Thanks for the great post.  For awhile after leaving the JW's, I was just thrashing around trying to find personal direction, but the one thing I was certain of was that I was gonna be alright. Sure enough, the darkness and gloom of living a lie, and indecisive behavior, gave way to light at the end of the tunnel.  I actually began to "feel good", to be able to "enjoy life".  I still had a very long way to go. 

The rumors spread about my so-called decision to "pursue sin" by leaving. I mean, the fact that I would actually leave on my own was totally unacceptable, so they had to figure out a way to deal with the congregation's reaction to my departure ( I was very well know, having been in for many years.)  It didn't take long before my foundation of acquaintences and  friends began whispering about me privately, ignoring me in public places, walking right past me so stiff and stauch.  Other's avoided me like the plague.  Some actually were embarrassed and tried to hide "before they thought I'd seen them". It did hurt, but I knew I was really on my way to healing and happiness.

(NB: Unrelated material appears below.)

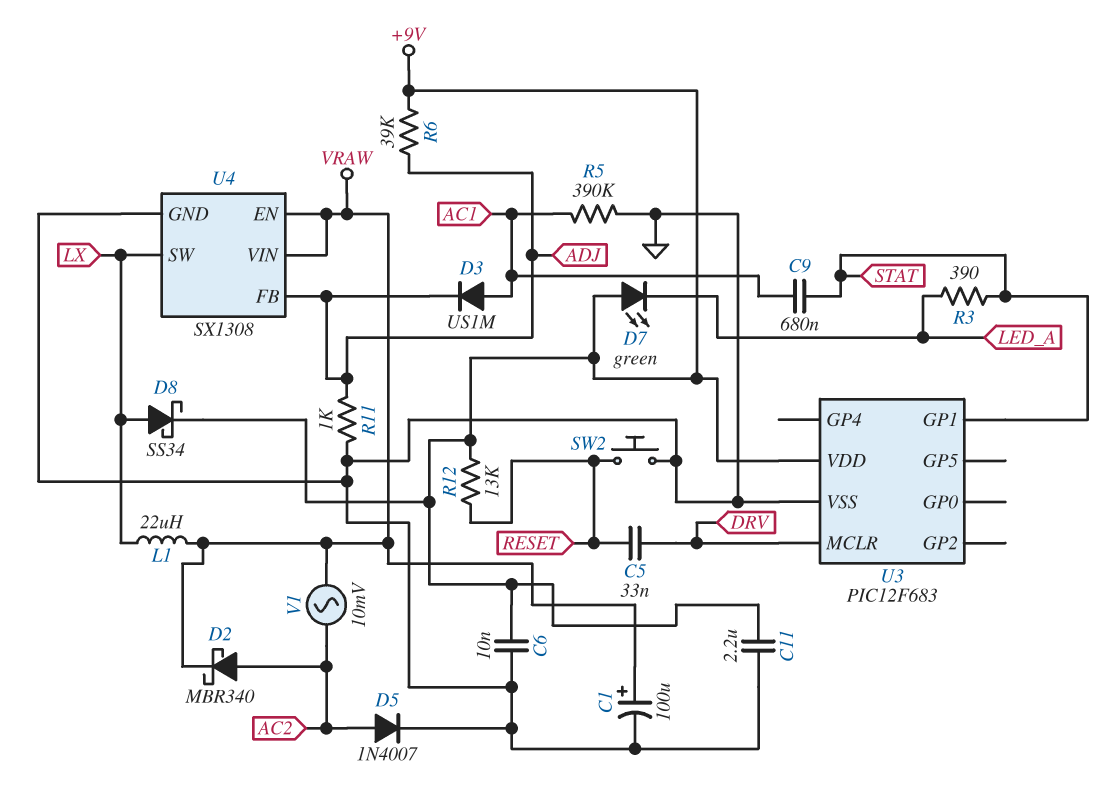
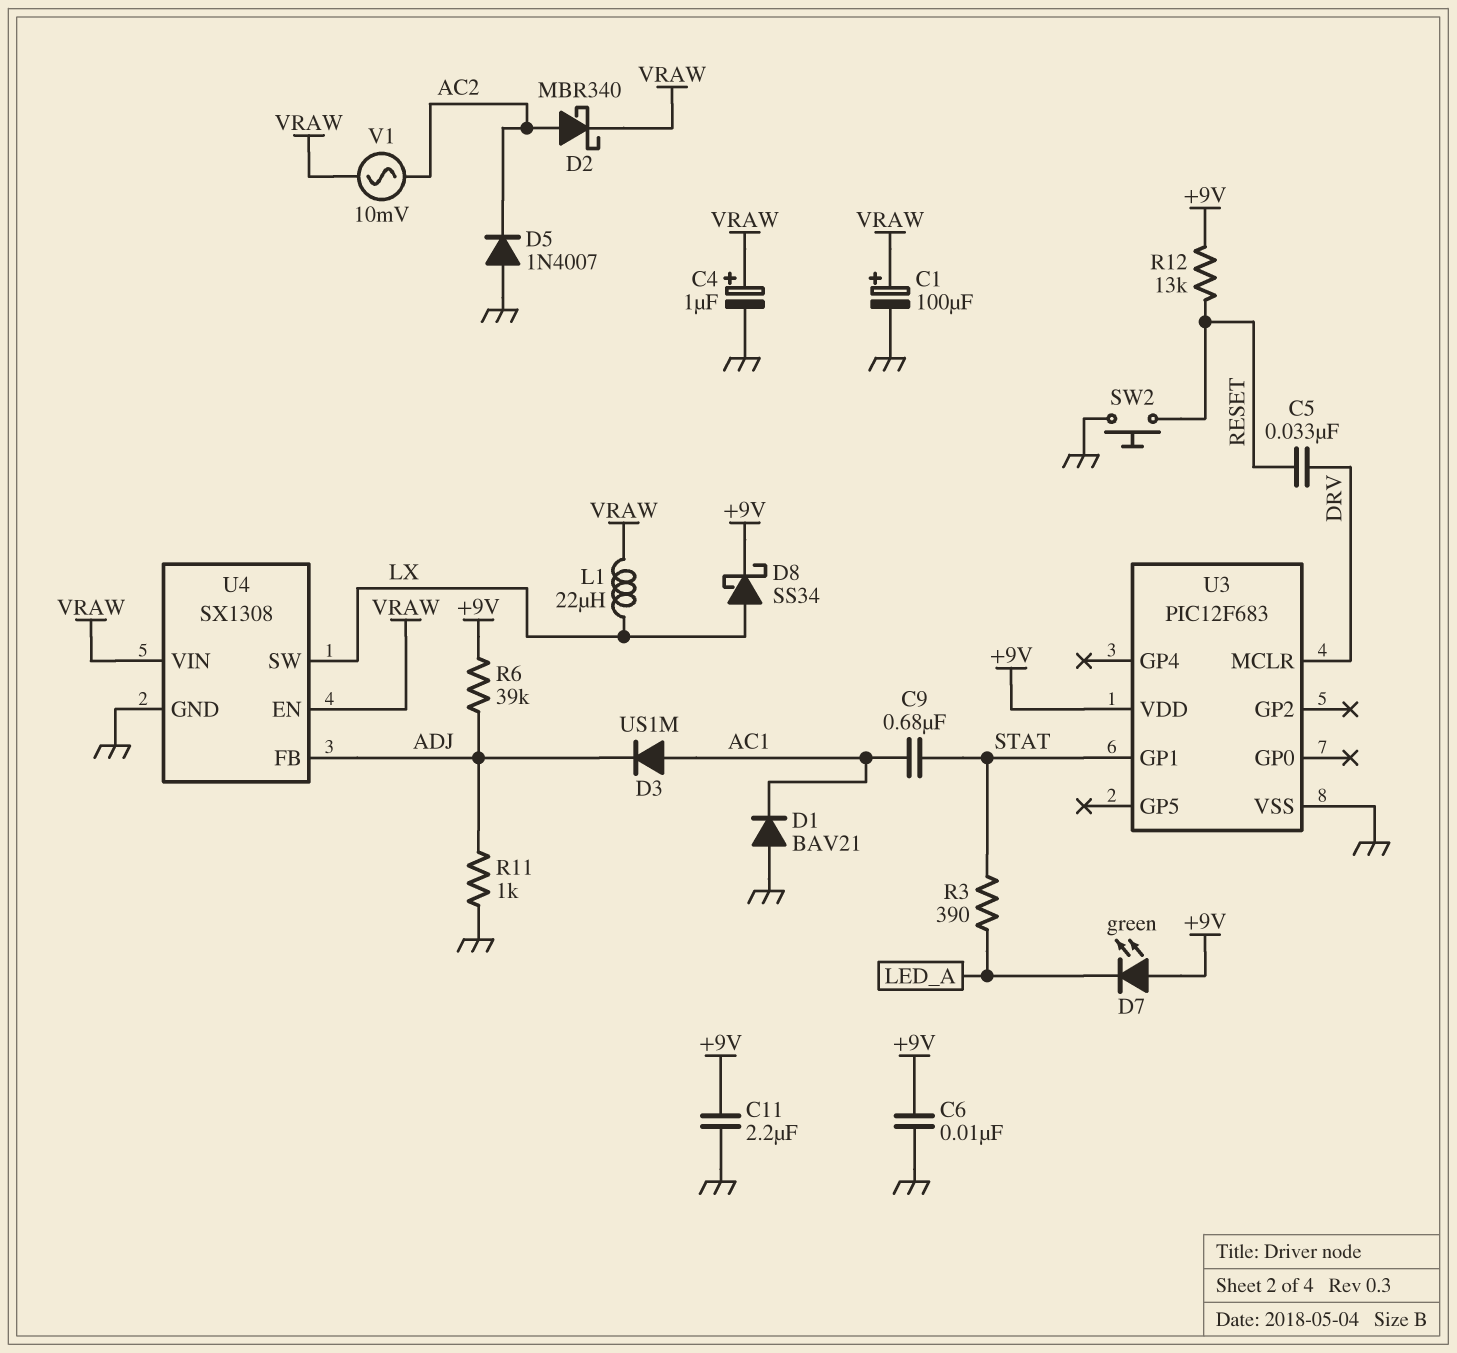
C4: none -> 1uF (plus VRAW, minus GND)
D1: none -> diode BAV21 (A GND, K AC1)
D5: diode 1N4007 (A AC2, K GND) -> diode 1N4007 (A GND, K AC2)
R5: 390k (AC1, GND) -> none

No more friendly invitations to social gatherings.  No more phone calls from my closest friends. No more invitations for my son to join his "friends" for a movie.   It was actually my own mother who spread the stuff about me, and began the shunning.  She was humiliated that I had made the decision I did.  It made her look bad I suppose. She was very angry with me.  ( I was not even df'd this time.)  But I sure "felt" the loss.  It hurt very much, but not enough to make me regret my decision.

Now, after many years of being out, I have found true joy and happiness, not just the outward smile and laugh, but the genuiene contentment and peace way down deep.  Recently, mom, who began speaking to me again in 1992 (no doubt due to some "new light") absolutely cannot understand how I can possibly be happy. But, knowing that I am happy, she has reasoned  that because I have "so little time left", Jah is "allowing me to be happy, even if it's a false happiness".  Is that sick or what?

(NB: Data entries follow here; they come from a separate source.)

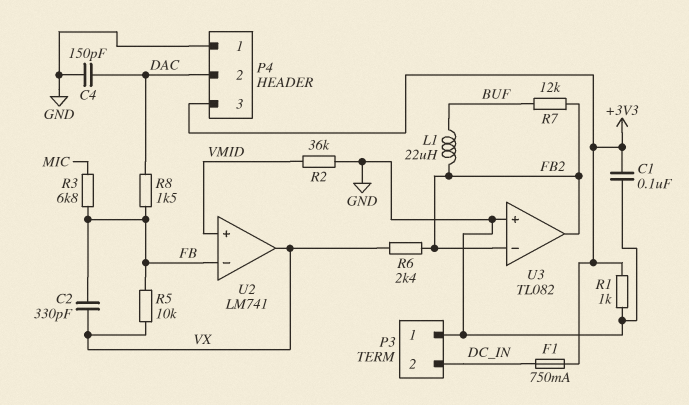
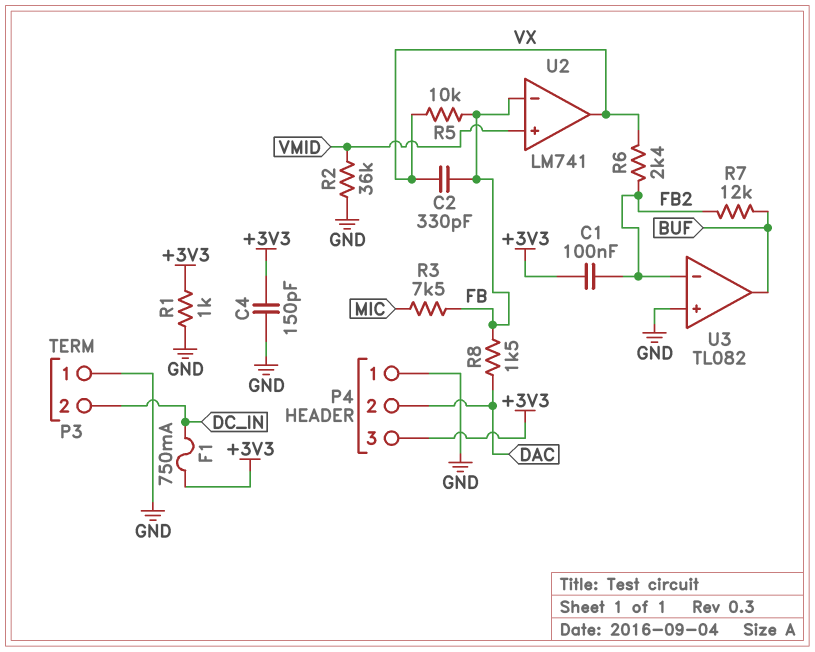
C1: 100nF (+3V3, GND) -> 100nF (+3V3, FB2)
C4: 150pF (DAC, GND) -> 150pF (+3V3, GND)
L1: 22uH (BUF, FB2) -> none
R3: 6.8k (FB, MIC) -> 7.5k (FB, MIC)
U3 pin out: FB2 -> BUF

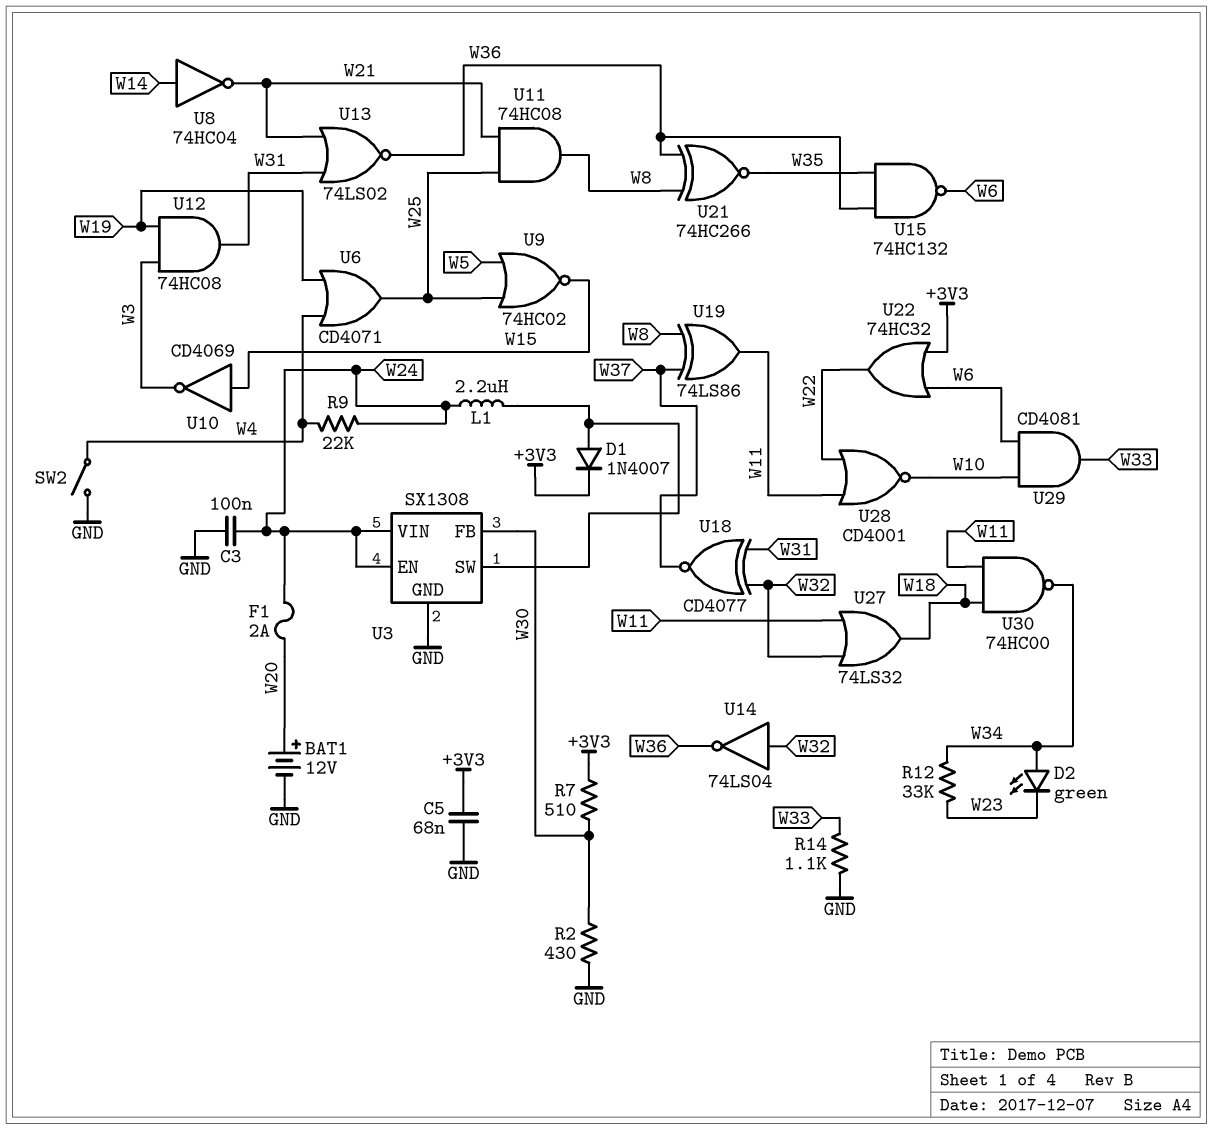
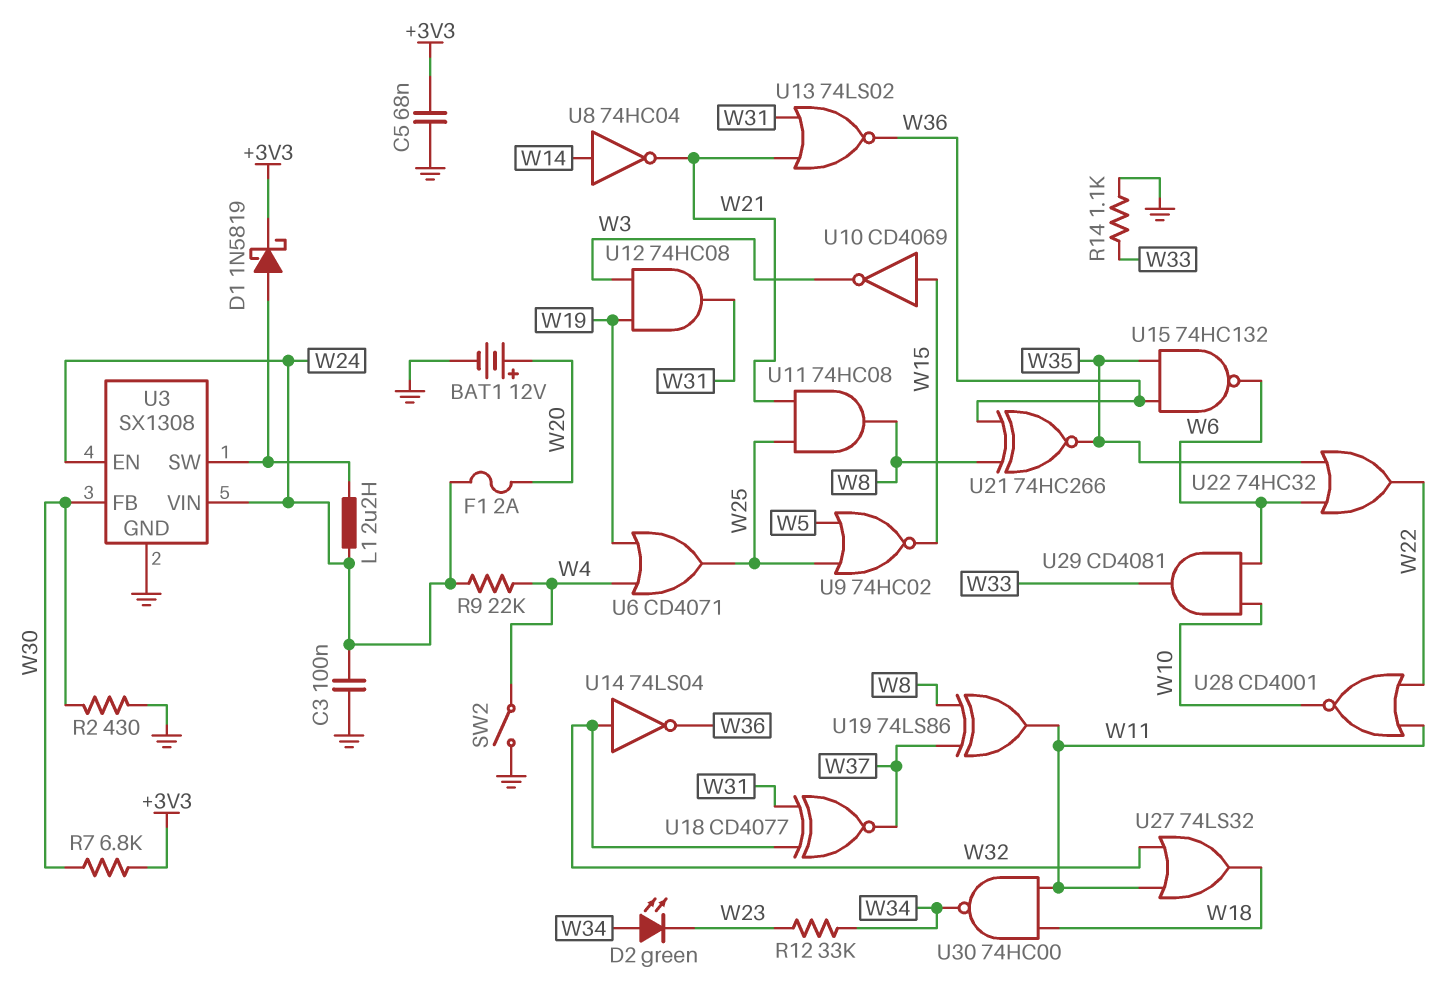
D1: diode 1N4007 (A U3/SW, K +3V3) -> schottky 1N5819 (A U3/SW, K +3V3)
R7: 510 (+3V3, W30) -> 6.8k (+3V3, W30)
U22: OR 74HC32 (in +3V3, in W6, out W22) -> OR 74HC32 (in W6, in W35, out W22)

Lately, though, she has really begun to inquire a bit more and she is really curious about "me" and what I'm doing personally.  I have been able to tell her that I am spiritual, but that I am not in a religion.  (She had thought that I was going to another church or something.)  Other than the superficial "how are you", I could never express my opinions to her, because she discounted them.  Now, she is listening.  This has been a very big change in our relationship.  At least she is thinking for herself a bit.

I am going to go now and try to check out your audio.